I know I'm intelligent (and fairly creative) and it's easy to accept the idea that I'm the smartest person in the room* so why should I try hard? That really did me in during Differential Equations in college. The first few weeks were so easy I started doing crosswords in class and blowing off homework until midterms when I suddenly realized I had a lot of catching up to do.
And while I'm intelligent and have been reasonably successful in life, I've never done anything great or even noteworthy.
I'm not sure if I really had ADHD back then or if I still suffer from it today. I know that sometimes I can concentrate for hours on something like software development, but at other times I find myself reading or watching a movie and suddenly realize that while my eyes may have been processing what's on a printed page or a screen, I have no idea what the hell is going on because my mind had wandered off somewhere in the complete opposite direction.

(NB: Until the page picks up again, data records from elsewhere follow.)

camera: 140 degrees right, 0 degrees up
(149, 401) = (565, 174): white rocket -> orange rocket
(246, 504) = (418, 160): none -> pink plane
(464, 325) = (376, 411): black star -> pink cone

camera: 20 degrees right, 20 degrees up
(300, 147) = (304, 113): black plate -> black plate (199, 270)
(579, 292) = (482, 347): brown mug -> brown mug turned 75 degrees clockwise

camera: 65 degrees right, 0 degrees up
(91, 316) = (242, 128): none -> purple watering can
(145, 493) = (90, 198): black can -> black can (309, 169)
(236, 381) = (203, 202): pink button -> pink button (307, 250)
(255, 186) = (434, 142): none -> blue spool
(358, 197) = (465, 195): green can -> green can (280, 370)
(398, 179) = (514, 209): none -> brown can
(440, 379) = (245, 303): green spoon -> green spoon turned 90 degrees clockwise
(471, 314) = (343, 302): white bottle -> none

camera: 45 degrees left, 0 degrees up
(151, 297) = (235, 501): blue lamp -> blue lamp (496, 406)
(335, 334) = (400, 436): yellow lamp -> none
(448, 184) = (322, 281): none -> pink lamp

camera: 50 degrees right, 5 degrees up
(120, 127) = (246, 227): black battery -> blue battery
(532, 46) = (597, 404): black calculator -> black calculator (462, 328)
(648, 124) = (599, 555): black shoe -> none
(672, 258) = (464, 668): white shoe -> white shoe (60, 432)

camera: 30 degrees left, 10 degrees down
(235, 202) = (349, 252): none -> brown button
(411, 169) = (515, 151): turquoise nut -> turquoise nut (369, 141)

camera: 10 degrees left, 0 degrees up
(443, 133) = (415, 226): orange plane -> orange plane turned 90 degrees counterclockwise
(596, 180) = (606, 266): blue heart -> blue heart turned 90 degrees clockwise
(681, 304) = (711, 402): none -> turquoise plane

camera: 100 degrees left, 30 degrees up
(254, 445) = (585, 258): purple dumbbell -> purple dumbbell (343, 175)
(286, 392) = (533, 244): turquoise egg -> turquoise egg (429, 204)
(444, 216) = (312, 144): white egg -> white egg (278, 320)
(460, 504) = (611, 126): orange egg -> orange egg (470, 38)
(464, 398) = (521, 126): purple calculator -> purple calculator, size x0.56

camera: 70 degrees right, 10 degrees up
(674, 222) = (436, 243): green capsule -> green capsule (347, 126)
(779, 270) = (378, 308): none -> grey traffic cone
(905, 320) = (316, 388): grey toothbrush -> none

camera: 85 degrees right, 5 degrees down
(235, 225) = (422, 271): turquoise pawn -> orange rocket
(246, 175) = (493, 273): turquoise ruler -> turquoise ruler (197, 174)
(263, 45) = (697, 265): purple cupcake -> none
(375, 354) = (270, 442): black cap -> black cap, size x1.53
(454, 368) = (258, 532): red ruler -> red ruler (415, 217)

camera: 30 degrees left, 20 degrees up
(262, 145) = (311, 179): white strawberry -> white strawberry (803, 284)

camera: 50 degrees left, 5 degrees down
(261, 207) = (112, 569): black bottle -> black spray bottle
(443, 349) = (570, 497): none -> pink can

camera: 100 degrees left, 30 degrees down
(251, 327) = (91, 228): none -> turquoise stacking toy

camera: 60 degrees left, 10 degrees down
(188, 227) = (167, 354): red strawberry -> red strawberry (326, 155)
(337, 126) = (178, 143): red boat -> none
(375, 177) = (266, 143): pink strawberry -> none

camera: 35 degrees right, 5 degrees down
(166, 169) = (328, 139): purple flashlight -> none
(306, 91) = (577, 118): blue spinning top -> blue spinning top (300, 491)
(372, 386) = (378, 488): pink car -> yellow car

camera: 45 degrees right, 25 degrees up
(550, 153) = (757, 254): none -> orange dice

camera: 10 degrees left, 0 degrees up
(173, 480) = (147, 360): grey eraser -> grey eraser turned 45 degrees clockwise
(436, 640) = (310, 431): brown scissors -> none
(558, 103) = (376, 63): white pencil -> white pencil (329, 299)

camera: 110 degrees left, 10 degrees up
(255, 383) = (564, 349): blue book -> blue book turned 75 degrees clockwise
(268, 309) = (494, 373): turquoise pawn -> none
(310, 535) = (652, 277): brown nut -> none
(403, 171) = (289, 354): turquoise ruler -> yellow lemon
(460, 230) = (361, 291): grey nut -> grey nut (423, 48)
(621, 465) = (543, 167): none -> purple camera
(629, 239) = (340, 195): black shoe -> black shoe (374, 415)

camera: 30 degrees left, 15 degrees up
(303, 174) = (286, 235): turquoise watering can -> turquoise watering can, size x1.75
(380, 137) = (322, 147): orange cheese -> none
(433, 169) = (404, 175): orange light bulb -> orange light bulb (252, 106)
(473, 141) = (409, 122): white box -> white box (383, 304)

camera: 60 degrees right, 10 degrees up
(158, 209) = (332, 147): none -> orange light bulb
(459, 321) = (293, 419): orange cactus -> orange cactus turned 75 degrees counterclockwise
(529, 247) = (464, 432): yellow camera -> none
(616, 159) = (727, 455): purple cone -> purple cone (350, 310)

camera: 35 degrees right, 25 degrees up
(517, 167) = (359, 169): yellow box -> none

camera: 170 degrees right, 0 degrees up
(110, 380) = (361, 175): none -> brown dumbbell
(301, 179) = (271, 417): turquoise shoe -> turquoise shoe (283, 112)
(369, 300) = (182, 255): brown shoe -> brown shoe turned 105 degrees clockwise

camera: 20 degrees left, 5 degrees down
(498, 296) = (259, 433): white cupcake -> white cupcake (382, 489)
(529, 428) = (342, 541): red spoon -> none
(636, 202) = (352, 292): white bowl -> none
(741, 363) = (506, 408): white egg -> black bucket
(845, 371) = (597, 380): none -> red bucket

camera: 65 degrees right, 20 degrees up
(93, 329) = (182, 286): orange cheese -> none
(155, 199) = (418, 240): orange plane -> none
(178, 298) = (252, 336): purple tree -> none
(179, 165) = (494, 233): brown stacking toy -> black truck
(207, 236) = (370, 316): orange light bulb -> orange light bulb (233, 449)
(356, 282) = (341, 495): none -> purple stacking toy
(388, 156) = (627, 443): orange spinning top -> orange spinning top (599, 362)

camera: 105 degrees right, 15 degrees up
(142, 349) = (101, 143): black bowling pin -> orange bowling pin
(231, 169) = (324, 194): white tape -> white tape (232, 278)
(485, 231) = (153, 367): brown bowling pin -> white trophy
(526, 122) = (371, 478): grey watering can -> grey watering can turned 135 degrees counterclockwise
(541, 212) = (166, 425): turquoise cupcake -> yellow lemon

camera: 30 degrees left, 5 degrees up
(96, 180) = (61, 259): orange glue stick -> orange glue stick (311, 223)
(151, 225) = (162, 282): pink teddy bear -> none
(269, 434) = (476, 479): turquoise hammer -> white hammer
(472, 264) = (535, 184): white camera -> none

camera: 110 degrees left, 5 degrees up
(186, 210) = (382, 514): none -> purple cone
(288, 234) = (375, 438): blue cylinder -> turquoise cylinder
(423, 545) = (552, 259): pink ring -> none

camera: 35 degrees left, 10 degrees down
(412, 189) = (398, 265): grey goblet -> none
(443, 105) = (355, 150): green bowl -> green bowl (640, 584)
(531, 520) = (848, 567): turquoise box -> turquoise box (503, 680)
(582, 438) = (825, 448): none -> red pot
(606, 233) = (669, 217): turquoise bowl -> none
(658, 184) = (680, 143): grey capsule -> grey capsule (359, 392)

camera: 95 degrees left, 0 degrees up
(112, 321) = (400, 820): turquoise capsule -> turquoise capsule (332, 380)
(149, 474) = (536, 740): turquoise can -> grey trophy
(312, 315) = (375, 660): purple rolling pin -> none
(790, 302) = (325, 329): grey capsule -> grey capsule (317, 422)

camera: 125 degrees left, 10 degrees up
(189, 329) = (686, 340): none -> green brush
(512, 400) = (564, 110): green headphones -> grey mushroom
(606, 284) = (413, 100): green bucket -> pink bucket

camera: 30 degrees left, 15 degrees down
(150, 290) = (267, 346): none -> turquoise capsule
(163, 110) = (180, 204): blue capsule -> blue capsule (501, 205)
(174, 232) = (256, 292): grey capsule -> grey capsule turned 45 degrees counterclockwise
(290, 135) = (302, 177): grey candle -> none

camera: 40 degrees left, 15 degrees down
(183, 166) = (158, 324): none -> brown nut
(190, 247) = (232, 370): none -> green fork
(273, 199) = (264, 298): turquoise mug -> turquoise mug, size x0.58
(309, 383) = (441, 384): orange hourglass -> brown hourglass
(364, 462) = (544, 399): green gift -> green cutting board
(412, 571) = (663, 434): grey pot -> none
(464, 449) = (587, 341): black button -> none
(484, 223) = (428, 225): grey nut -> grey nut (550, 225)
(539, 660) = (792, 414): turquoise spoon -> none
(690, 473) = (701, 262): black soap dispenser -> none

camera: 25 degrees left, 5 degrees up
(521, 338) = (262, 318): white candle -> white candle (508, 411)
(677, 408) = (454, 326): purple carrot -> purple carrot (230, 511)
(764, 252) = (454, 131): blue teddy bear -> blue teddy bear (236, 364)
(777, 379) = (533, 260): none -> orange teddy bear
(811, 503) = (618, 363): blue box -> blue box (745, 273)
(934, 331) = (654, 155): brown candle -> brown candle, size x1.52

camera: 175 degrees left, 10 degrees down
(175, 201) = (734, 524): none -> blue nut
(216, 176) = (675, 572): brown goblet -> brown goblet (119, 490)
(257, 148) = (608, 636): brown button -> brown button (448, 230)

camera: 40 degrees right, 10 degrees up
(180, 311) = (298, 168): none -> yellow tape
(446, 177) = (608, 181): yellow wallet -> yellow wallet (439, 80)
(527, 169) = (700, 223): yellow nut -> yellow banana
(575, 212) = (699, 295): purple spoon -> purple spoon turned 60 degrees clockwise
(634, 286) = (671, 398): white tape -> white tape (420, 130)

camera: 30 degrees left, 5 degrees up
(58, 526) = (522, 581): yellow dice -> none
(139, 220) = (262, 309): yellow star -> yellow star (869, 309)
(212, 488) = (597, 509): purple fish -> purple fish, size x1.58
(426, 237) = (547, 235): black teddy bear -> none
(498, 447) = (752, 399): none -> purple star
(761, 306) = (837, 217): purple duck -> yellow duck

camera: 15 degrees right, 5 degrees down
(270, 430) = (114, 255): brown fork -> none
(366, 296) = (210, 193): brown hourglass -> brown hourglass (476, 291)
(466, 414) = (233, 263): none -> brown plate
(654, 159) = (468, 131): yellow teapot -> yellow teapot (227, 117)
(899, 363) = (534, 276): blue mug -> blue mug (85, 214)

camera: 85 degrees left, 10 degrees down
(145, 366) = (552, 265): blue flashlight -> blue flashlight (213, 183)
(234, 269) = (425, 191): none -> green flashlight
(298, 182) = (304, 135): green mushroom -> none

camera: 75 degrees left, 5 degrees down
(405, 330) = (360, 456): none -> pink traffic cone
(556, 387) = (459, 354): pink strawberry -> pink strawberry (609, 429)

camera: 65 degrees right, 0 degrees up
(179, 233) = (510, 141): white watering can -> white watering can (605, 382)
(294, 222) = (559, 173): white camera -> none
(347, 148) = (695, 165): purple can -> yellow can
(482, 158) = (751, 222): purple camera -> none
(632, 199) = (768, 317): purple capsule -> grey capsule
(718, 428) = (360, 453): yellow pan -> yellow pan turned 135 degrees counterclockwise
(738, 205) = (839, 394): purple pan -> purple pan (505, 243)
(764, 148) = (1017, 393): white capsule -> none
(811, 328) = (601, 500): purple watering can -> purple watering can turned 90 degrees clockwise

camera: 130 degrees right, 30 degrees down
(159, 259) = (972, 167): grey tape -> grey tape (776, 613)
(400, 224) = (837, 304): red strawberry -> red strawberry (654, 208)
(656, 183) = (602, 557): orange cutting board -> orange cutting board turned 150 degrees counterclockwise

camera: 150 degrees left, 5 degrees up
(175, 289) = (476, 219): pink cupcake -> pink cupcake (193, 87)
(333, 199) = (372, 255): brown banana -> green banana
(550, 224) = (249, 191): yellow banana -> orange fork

But that doesn't happen all the time. Maybe it's just that I had things on my mind and that's completely normal.
And if I do have ADD how is that related to my abuse of alcohol, if at all? Where does my social anxiety fit in? Maybe I'm mildly autistic?
* - just a footnote. A lot of times I've been pretty sure I was one of the smartest in the room if not the smartest. I actually think I do better and am more comfortable when I know for a fact that I'm not the smartest person in the room or at least feel like I'm among people of similar levels of intelligence.
The diagnosis is not really vague. There are specifics.
If you don't really meet them strongly, you probably don't have it.
I have a son with it and we knew even when he was a baby that he was different. Turns out he matches the textbook symptoms and it is only with medicine that he can cope with his disability, i.e, participate successfully in society, and he has only a moderate case. None of his other brothers have ADHD.
'ADHD' is not a verifiable condition in any way shape or form.